Das die preußische Liberalität. Freizügigkeit gegenüber individuellen Anschauungen und Neigungen, um im Gegenzug das Maximum an Dienst- und Leistungsbereitschaft erwarten zu können. Strikte Rechtsstaatlichkeit und Staatsraison bei gleichzeitiger Indifferenz gegenüber jeglicher Weltanschauung - solange diese erstere nicht konterkariert.

Passend hierzu ist auch die Bismarksche Sozialgesetzgebung. Ihre Absicht war, die Hebung der Leistungsfähigkeit der Arbeiterklasse. Sozialtransfers, gesellschaftlicher Ausgleich, Dienst am Gemeinwesen, das ist Ausfluß urpreußischer Einstellungen und steht zu dem Gewährlassen-Liberalismus im Weltanschaulichen (Sebastian Haffner: oft auch nur Indifferenz) nicht in Widerspruch. Das sind zwei Seiten der selben Medaille.

Hebung der Volkswohlfahrt ist für den Preußen Hebung des durchschnittlichen Volkseinkommens. Individueller Reichtum wird respektiert, wenn er sich durch Leistung geschaffen wurde, darf nicht den gemeinschaftlichen Zusammenhalt gefährden. In der Schoß gefallener Reichtum, der nicht dem Gemeinwesen zu gute kommt, ist Sünde. Das ist preußisch pietistischer Protestantismus. Spengler nennt dies den eigentlichen - und nicht mit dem im marxistischen Sinne zu verwechselnden - Sozialismus. Sozialismus und Preußentum ist identisch.

In jüngster Zeit werden beide Liberalismen (angelsächsicher und preußisch-deutscher) durch eine Strömung überlagert, die grob mit Hedonismus, Minderheitenförderung über Sozialprogramme, Abkehr von traditionellen Rollenvorstellungen, auch Feminismus bezeichnet. Diese von der politischen Linken kommenden Tendenzen werden häufig als "liberal" bezeichnet, weil sie propagierenden, das Individuum aus gesellschaftlichen Zwängen befreien zu wollen.

Das dieser - ich sag jetzt mal - 68er-Liberalismus nichts mit dem angelsächsichem Wikinger-Liberalismus und auch nichts mit dem preußischen Indifferenz-Staatsraisons-Liberalismus zu tun ist klar. Durch Verwischung der Begrifflichkeiten werden die unterschiedlichsten Strömungen als "liberal" bezeichnet.

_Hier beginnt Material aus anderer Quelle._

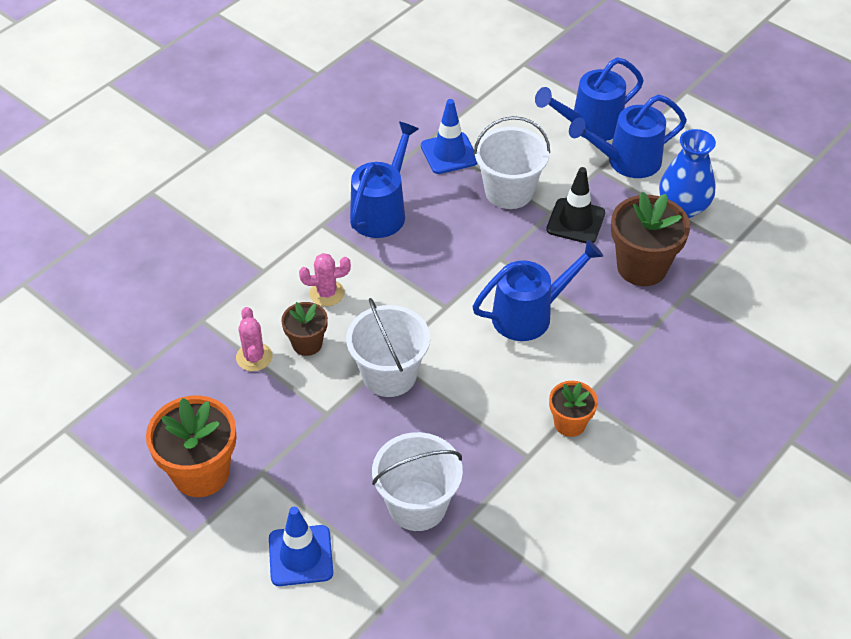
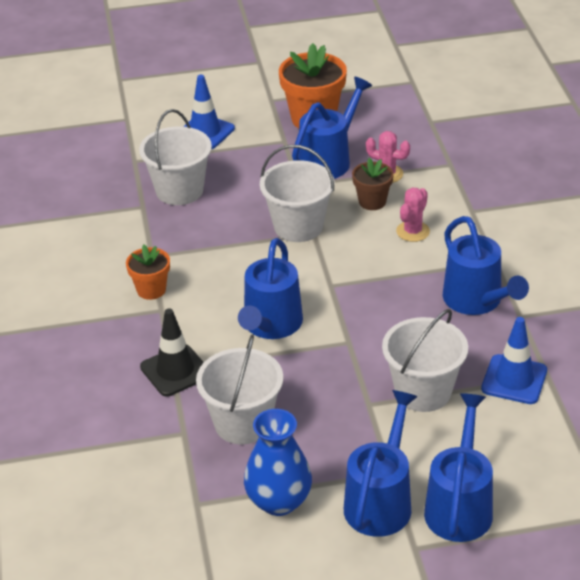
camera: 130 degrees right, 10 degrees down
(265, 415) = (329, 159): none -> blue watering can
(575, 221) = (340, 414): black traffic cone -> black traffic cone (175, 371)
(642, 267) = (243, 423): brown flower pot -> white bucket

Die Grünen sind 68er-liberal. Thatcher und Reagan waren Wikinger-liberal. Wilhelm I. war preußisch-liberal in Vollendung. Bismark schon nicht mehr richtig (Kulturkampf, keine religiöse Indifferenz). Welcher Deutsche war in jüngerer Zeit wirklich noch preußisch-liberal? Keiner. Vielleicht ist das die Wurzel unserer Probleme!